Avoid `pandas` constructors in `dask.dataframe.core` #9570

rjzamora · 2022-10-13T14:07:36Z

There are many places in dask.dataframe where pd.DataFrame/pd.Series constructors are used explicitly. This PR proposes the addition of serial_frame_constructor and serial_series_constrictor utilities that take in an optional like parameter to determine which DataFrame/Series constructor to use (i.e. pandas or cudf). Default is pandas.DataFrame and pandas.Series.

The optional like argument is currently expected to be a serial DataFrame, serial Series, DataFrame collection, or Series collection. It may also make sense to handle a numpy/cupy Array or Array collection (along the lines of @quasiben's suggestion in #11889). Howeer, that feature will probablty require the addition of a new array_to_frame diispatch as well (or something similar).

Closes #11889
Tests added / passed
Passes pre-commit run --all-files

quasiben · 2022-10-13T14:43:35Z

That's a very cool solution to this problem -- and mirror's what @pentschev did for NEP37

jrbourbeau

Thanks @rjzamora. Just left a few quick comments while passing by, I'll take a more detailed look soon

dask/dataframe/utils.py

jrbourbeau · 2022-10-13T15:02:14Z

dask/dataframe/core.py

@@ -7150,7 +7159,7 @@ def cov_corr_combine(data_in, corr=False):
    return out


-def cov_corr_agg(data, cols, min_periods=2, corr=False, scalar=False):
+def cov_corr_agg(data, cols, min_periods=2, corr=False, scalar=False, like_df=None):


What is data here? Can we get the DataFrame type from that?
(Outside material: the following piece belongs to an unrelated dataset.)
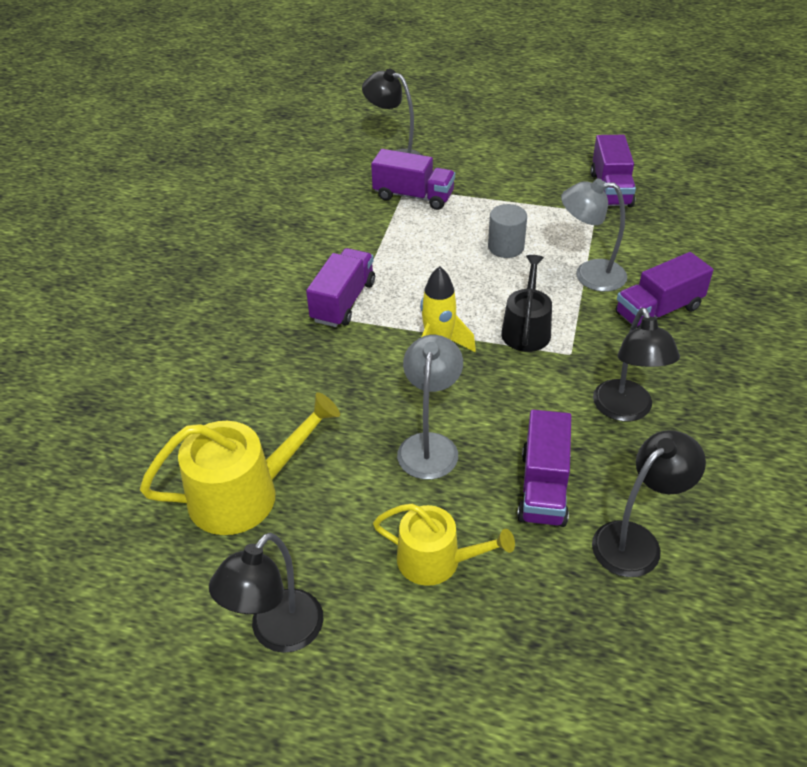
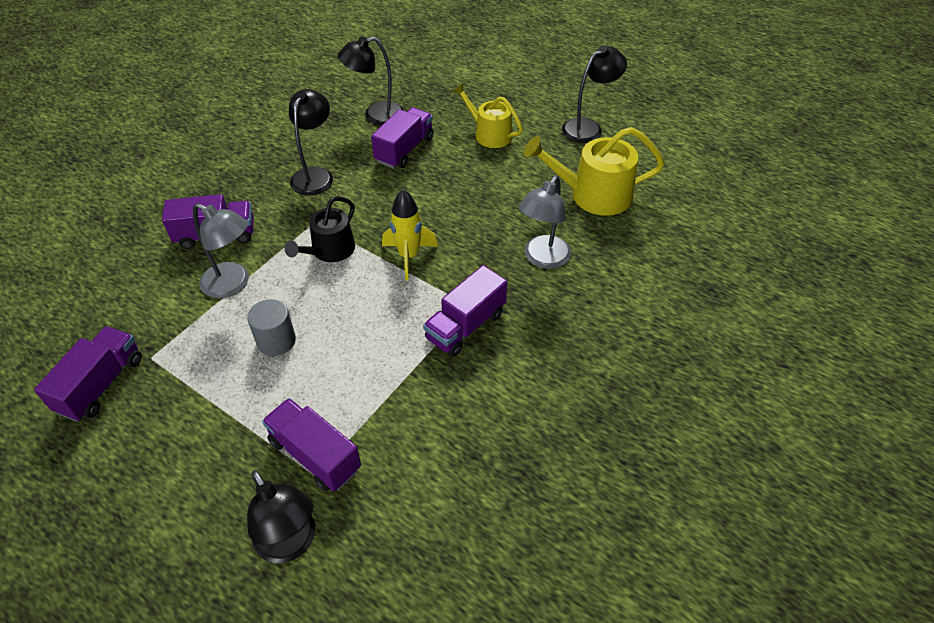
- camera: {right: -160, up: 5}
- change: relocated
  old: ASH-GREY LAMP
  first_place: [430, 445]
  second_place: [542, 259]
data is list[dict[str, np/cupy.ndarray]] here. Therfore, we would need to extend serial_frame_constructor to handle array-like data if we want to avoid the like_df argument.

1ba0353 adds a serial_constructor_from_array dispatch (but doesn't actually use it yet) to illustrate what it would probably look like.

…ctually use it yet

jrbourbeau · 2022-10-13T16:54:38Z

dask/dataframe/tests/test_dataframe.py

+@pytest.mark.gpu
+def test_cov_gpu():


If the backend PR goes in before this PR, could we just reuse test_cov with the backend engine parametrized?

Perhaps. We would need to change the _compat dataframe-creation machinery to use dispachable functions to do this.

jrbourbeau · 2022-10-13T16:54:43Z

dask/dataframe/tests/test_dataframe.py

+@pytest.mark.gpu
+def test_corr_gpu():


Similar comment here

dask/dataframe/utils.py

…uctors

ian-r-rose · 2022-10-18T17:50:21Z

I wonder if there are any ways to add a CI check to ensure that future invocations of frame-like constructors go through this path. Nothing lightweight springs to mind, but I imagine it would be fairly easy for me or others to accidentally introduce a pandas constructor when one of these utilities would be more appropriate.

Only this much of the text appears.